The increase in blood pressure with age is mostly associated with structural changes in the arteries and especially with large artery stiffness. The reduced elasticity of the blood vessels as we age can also be caused early on by poor diet or lack of exercise.
2. Family history
If you have close family members with hypertension, your chances of developing it are significantly higher.
3. Obesity and overweight
The more you weigh the more blood you need to supply oxygen and nutrients to your tissues. As the volume of blood circulated through your blood vessels increases, so does the pressure on your artery walls.
4. High salt intake
Eating too much salt raises the amount of sodium in your bloodstream and wrecks the delicate balance, reducing the ability of your kidneys to remove the water.
The result is a higher blood pressure due to the extra fluid and extra strain on the delicate blood vessels leading to your kidneys.
5. Potassium deficiency
Potassium helps balance the amount of sodium in your cells.

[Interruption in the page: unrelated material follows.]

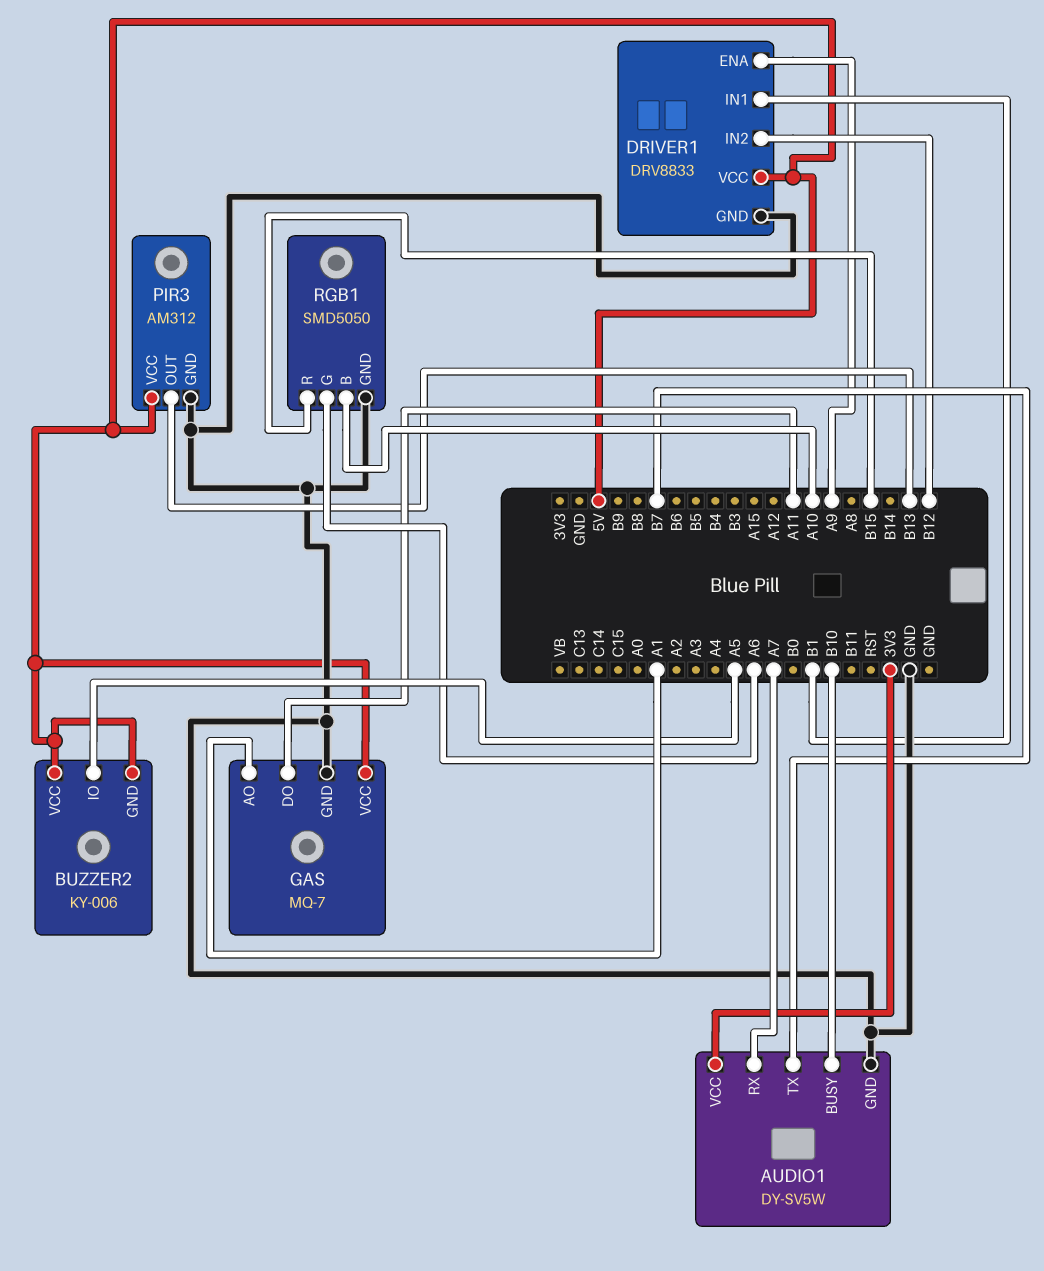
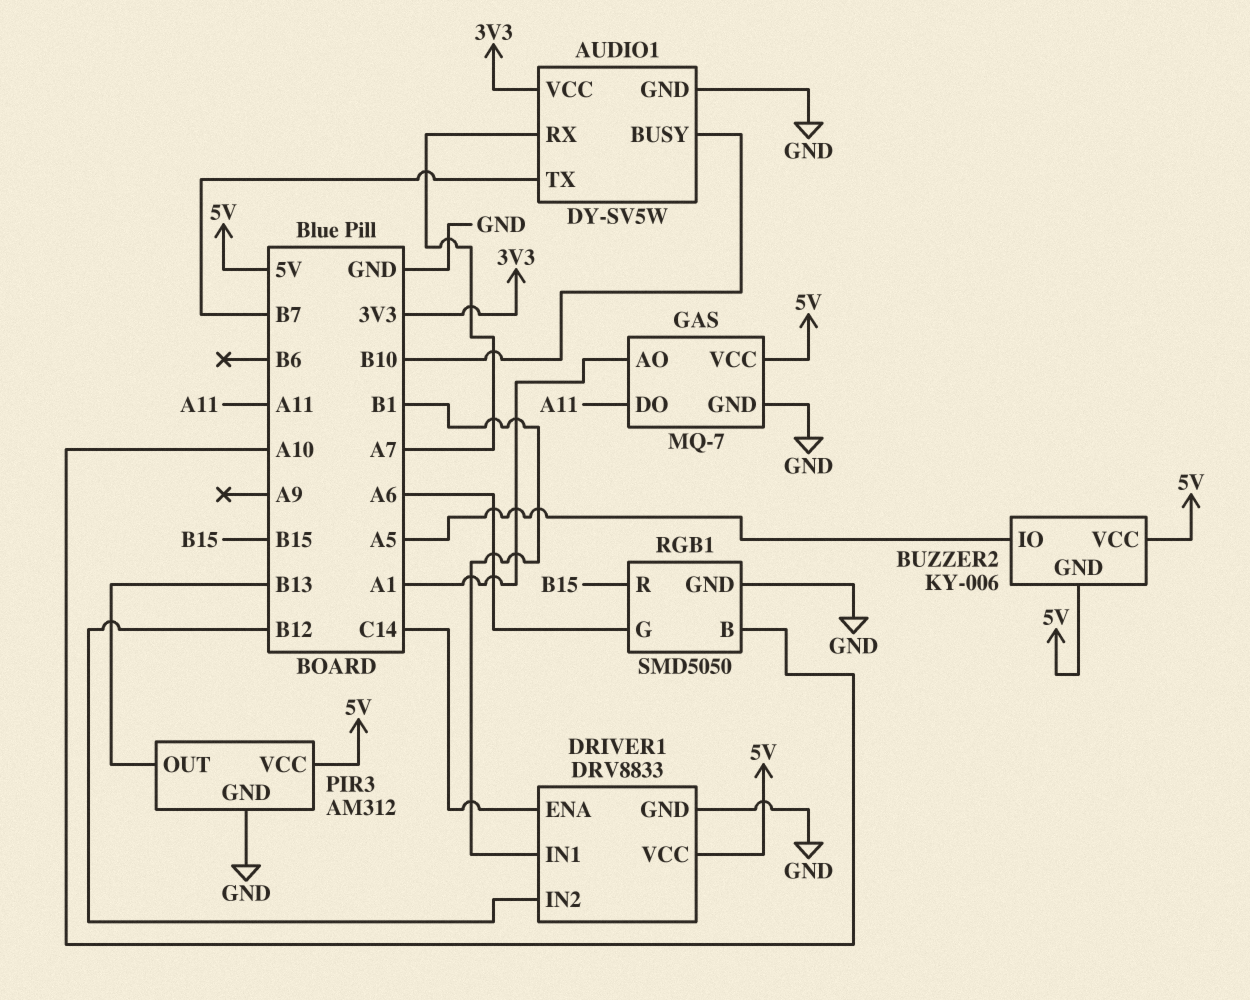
DRIVER1 pin ENA: A9 -> C14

If you don’t get enough potassium in your diet or retain enough potassium, you may accumulate too much sodium in your blood.

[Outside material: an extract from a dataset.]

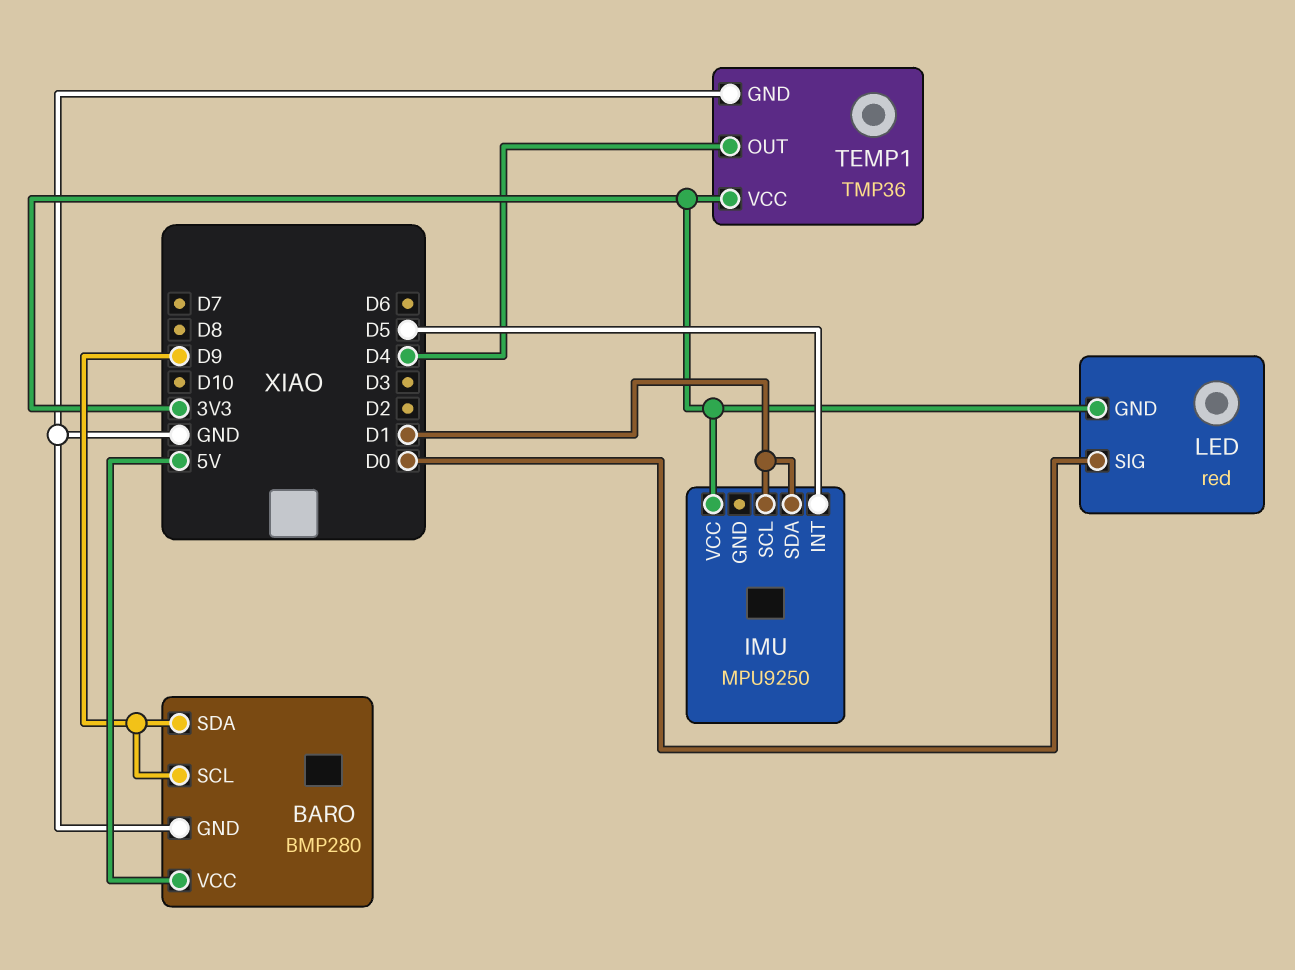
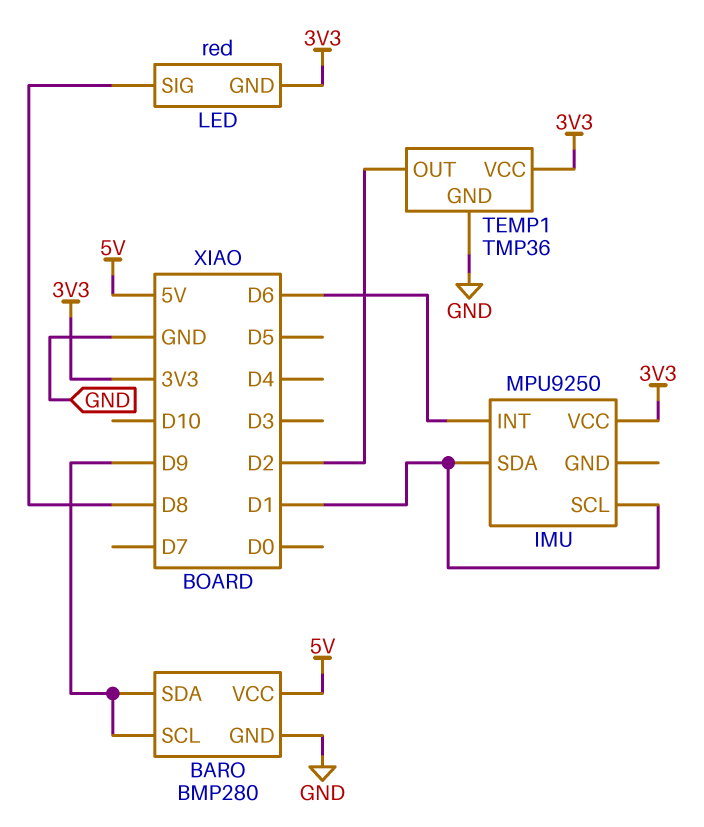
IMU pin INT: D5 -> D6
LED pin SIG: D0 -> D8
TEMP1 pin OUT: D4 -> D2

Foods rich in potassium include bananas, oranges, potatoes, peas, cooked spinach and broccoli etc
6. Tobacco use
Smoking causes the blood vessels to narrow, resulting in higher blood pressure.
Smoking also reduces the blood’s oxygen content so the heart has to pump faster in order to compensate, causing a rise in blood pressure.
7. Alcohol intake
Drinking too much alcohol can raise blood pressure to unhealthy levels. Having more than three drinks in one sitting temporarily increases your blood pressure.
In the long term, heavy drinking can damage your heart.
8. High fat diet
Your body uses saturated fat to make cholesterol therefore eating too much saturated fat will raise your cholesterol. Too much cholesterol in your blood causes narrowing or furring in your arteries and increases your risk of heart attack or stroke.
Foods rich in saturated fats include fatty cuts of meat, sausages, dairy products such as butter, ghee, milk and cheese etc.
However, fats sourced from plants such as avocados, nuts, olive oil, and omega oils are good for your health.
9. Mental stress
High levels of stress can lead to a temporary increase in blood pressure. If you try to relax by eating more, using tobacco or drinking alcohol, you may only increase problems with high blood pressure
Most people with diabetes will eventually get hypertension, diabetes damages the arteries causing them to harden.
Pregnant women have a higher risk of developing hypertension than women of the same age who are not pregnant. It is the most common medical problem encountered during pregnancy, which can lead to complications in pregnancy and childbirth.